Re: BUG #16885: PostgreSQL upgrade to 12+ changes hash join to slow nested loop

From: Tavin Cole <tavin(dot)cole(at)gmail(dot)com>
To: Pavel Stehule <pavel(dot)stehule(at)gmail(dot)com>
Cc: Magnus Hagander <magnus(at)hagander(dot)net>, Tavin Cole <tavincole+pgbg(at)gmail(dot)com>, PostgreSQL mailing lists <pgsql-bugs(at)lists(dot)postgresql(dot)org>
Subject: Re: BUG #16885: PostgreSQL upgrade to 12+ changes hash join to slow nested loop
Date: 2021-02-22 19:31:35
Message-ID: CAP93hfz_OrLmfoxyLHwCCzs4Poiq4MZjNA1xeC6GsYzhrrx1SQ@mail.gmail.com
Views: Raw Message | Whole Thread | Download mbox | Resend email
Thread:
Lists: pgsql-bugs

On Mon, Feb 22, 2021 at 4:37 PM Pavel Stehule <pavel(dot)stehule(at)gmail(dot)com>
wrote:

>
> You can see lot of underestimations and overestimations
>
> Hash Join
> <http://www.depesz.com/2013/05/09/explaining-the-unexplainable-part-3/#hash-join> (cost=15,018.84..89,129.05
> rows=84,049 width=220) (actual time=2,930.751..7,516.315 rows=778,056
> loops=1)
>
> But probably the significant problem is underestimation of aggregation
>
> HashAggregate
> <http://www.depesz.com/2013/05/09/explaining-the-unexplainable-part-3/#hash-aggregate> (cost=275,174.24..278,605.86
> rows=343,162 width=487) (actual time=269.775..1,943.691 rows=1,053,462
> loops=57)
>
> The estimated cost is less than in real cost, and then the cost of a
> nested loop can be cheaper.
>

Yes this must be the union in the view I mentioned.

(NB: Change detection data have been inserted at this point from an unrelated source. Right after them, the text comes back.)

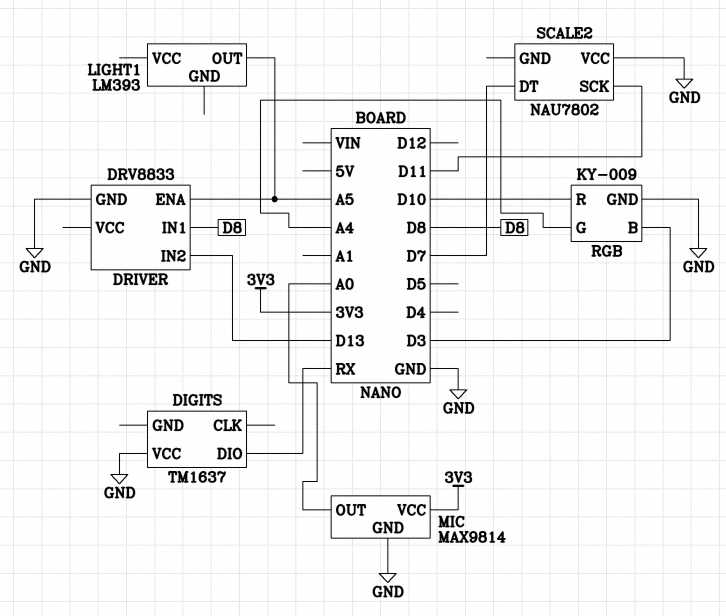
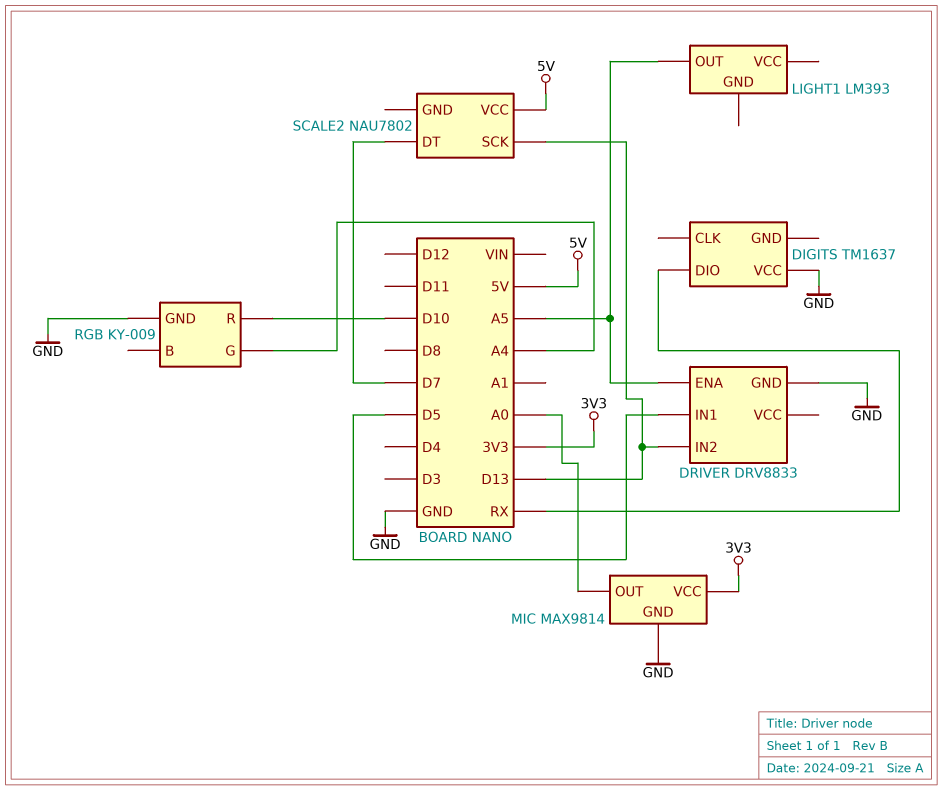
DRIVER pin IN1: D8 -> D5
RGB pin B: D3 -> none
SCALE2 pin SCK: D11 -> D13
SCALE2 pin VCC: GND -> 5V

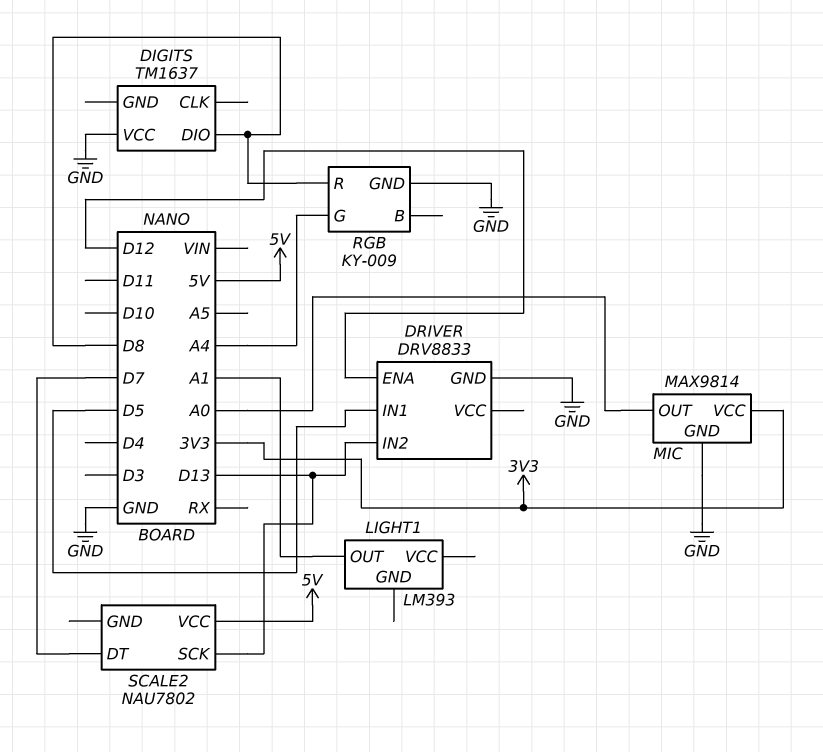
DIGITS pin DIO: RX -> D8
DRIVER pin ENA: A5 -> D12
LIGHT1 pin OUT: A5 -> A1
RGB pin R: D10 -> D8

Both halves of the
union select from the same table with different where clauses, in such a
way that together virtually all of the 1+ million rows are returned. But it
seems the planner estimates that a majority of the rows will be filtered
out before applying the union.

Now I see that the planner makes the same miscalculation in the v11 plan,
but at a point in the execution plan where it is harmless.

It seems postgres was never able to successfully estimate this query, but
in the past we got lucky with the optimization barrier created by the CTEs.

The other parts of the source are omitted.